Mas não seguiu o perigoso ofício e aos poucos assumiu a profissão do pai, que tinha uma barbearia na rua José Paulino, centro de Campinas. A vida mudou quando se mudou para Sousas, por volta de 1957. “Dava para atravessar a rua de olho fechado naquela época”, recordou o Seo Rubens, que tinha o estabelecimento funcionando na rua Coronel Alfredo Augusto do Nascimento , hoje a mais movimentada do distrito.

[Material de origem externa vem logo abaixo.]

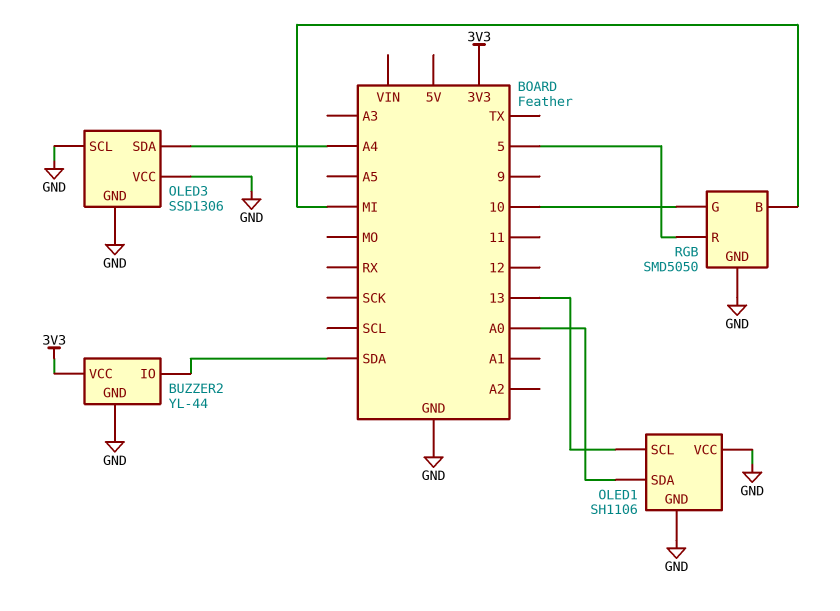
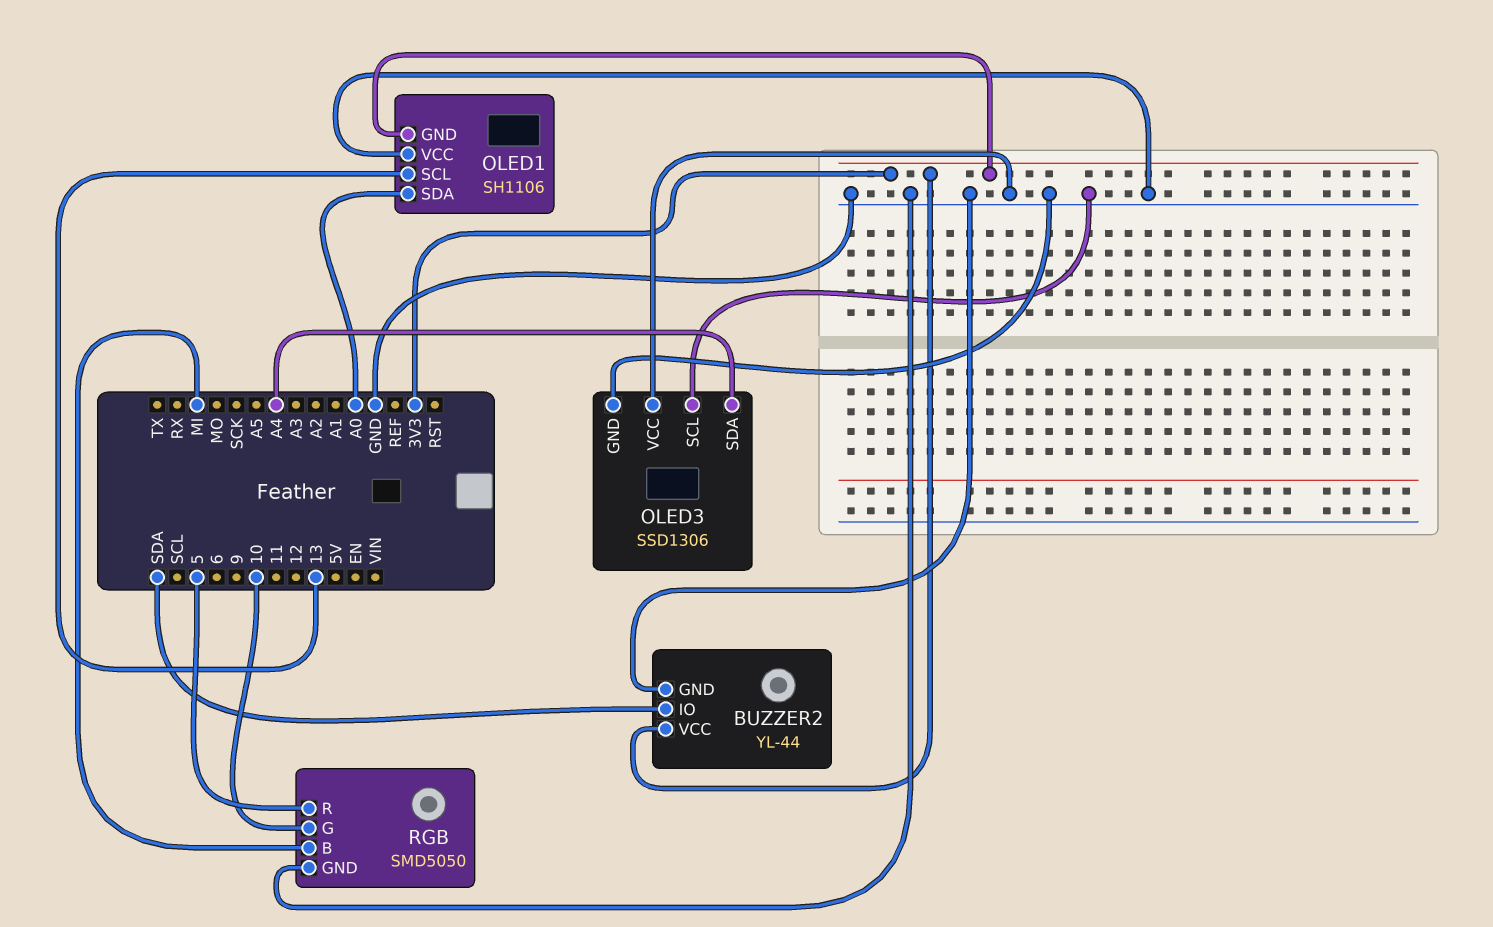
OLED1 pin GND: GND -> 3V3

Após remar durante anos no Clube Regatas, Rubão, apelido que ganhou dos amigos, criou no final da década de 1990 a Associação de Remo de Sousas. A Associação tornou-se parceira da Jaguatibaia na organização do Reviva o Rio Atibaia, ação lançada em 1997, com apoio da Merck Sharp & Dohme (Laboratório MSD).

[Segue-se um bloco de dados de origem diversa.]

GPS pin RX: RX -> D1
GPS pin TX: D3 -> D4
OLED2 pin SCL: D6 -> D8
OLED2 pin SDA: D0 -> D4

Seo Rubens estava, claro, muito triste com a situação do rio Atibaia. “É São Pedro mesmo. Eu ligo para ele e ele não atende”, brincou, ao “explicar” a crise hídrica. Ele citou alguns fatos que, na sua opinião, contribuíram para agravar a situação do querido Atibaia, um dos formadores do rio Piracicaba. “Quando fizeram o Cantareira eu já dizia que ia faltar água para nós um dia”, lembrou o remador, em referência ao Sistema Cantareira, que viabiliza o abastecimento de metade da Grande São Paulo com águas da bacia do Piracicaba. “Também teve muita poluição e desmatamento”, completou.

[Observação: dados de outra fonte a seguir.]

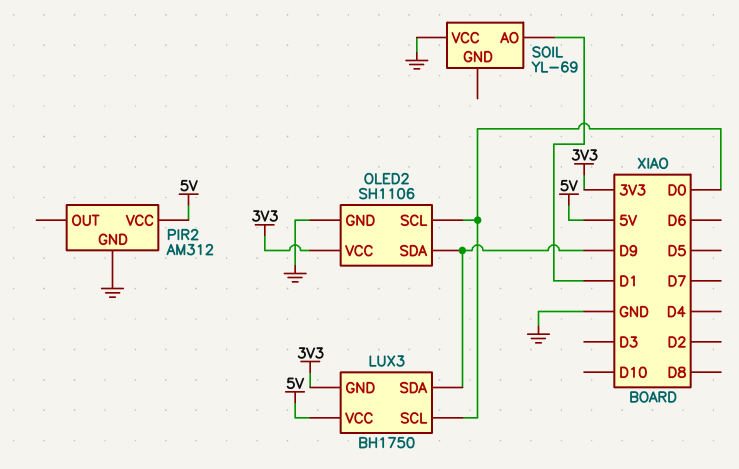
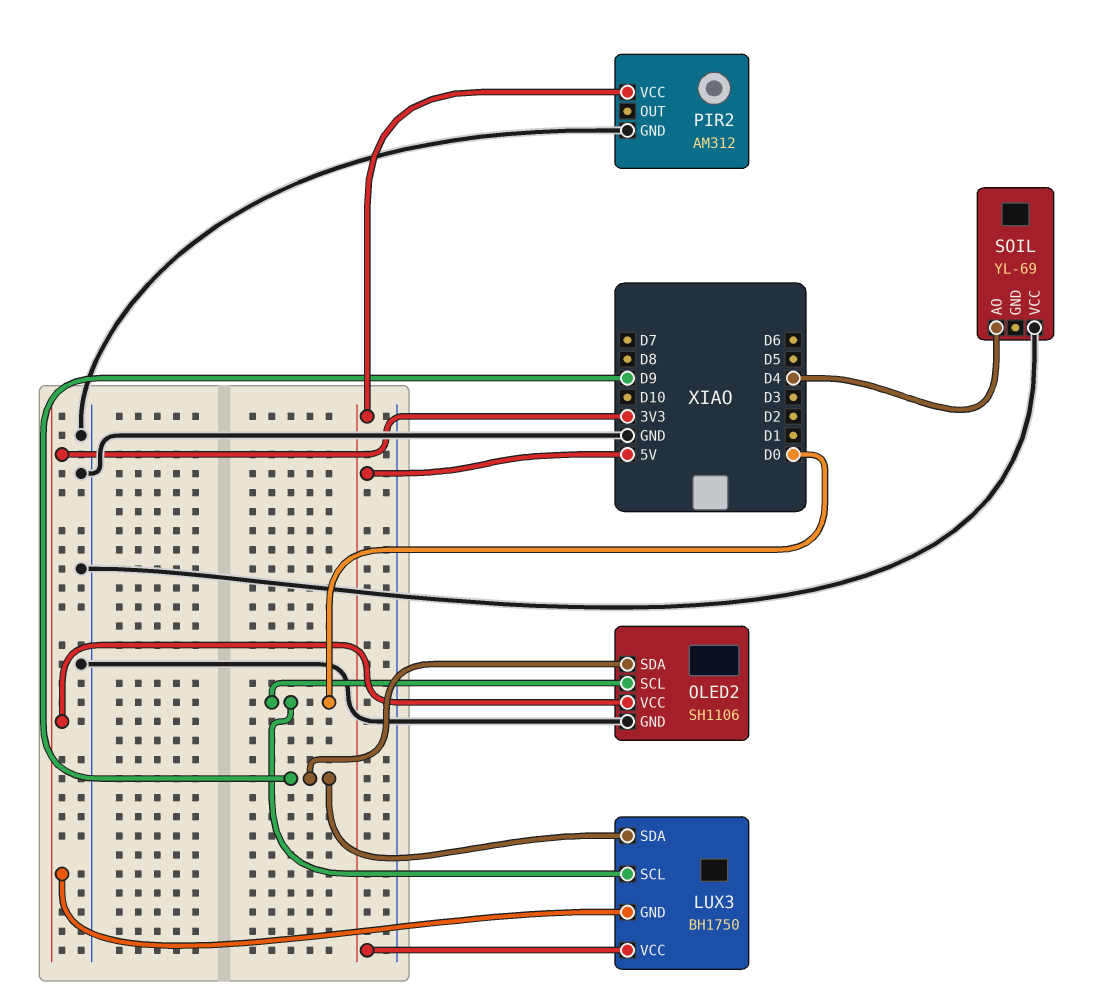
SOIL pin AO: D1 -> D4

Mas ele mantinha a esperança de recuperação do rio amado, mesmo com o cenário nada animador de 2014 e maior parte de 2015. O Seo Rubens continuava firme, na barbearia, nas piadas, nas conversas com os amigos, na fé que o Atibaia um dia voltasse a ser o “lugar saudável” da língua indígena. O Atibaia agora espera que novos corações, mãos e mentes continuem a luta do grande guardião das águas. (Por José Pedro Martins)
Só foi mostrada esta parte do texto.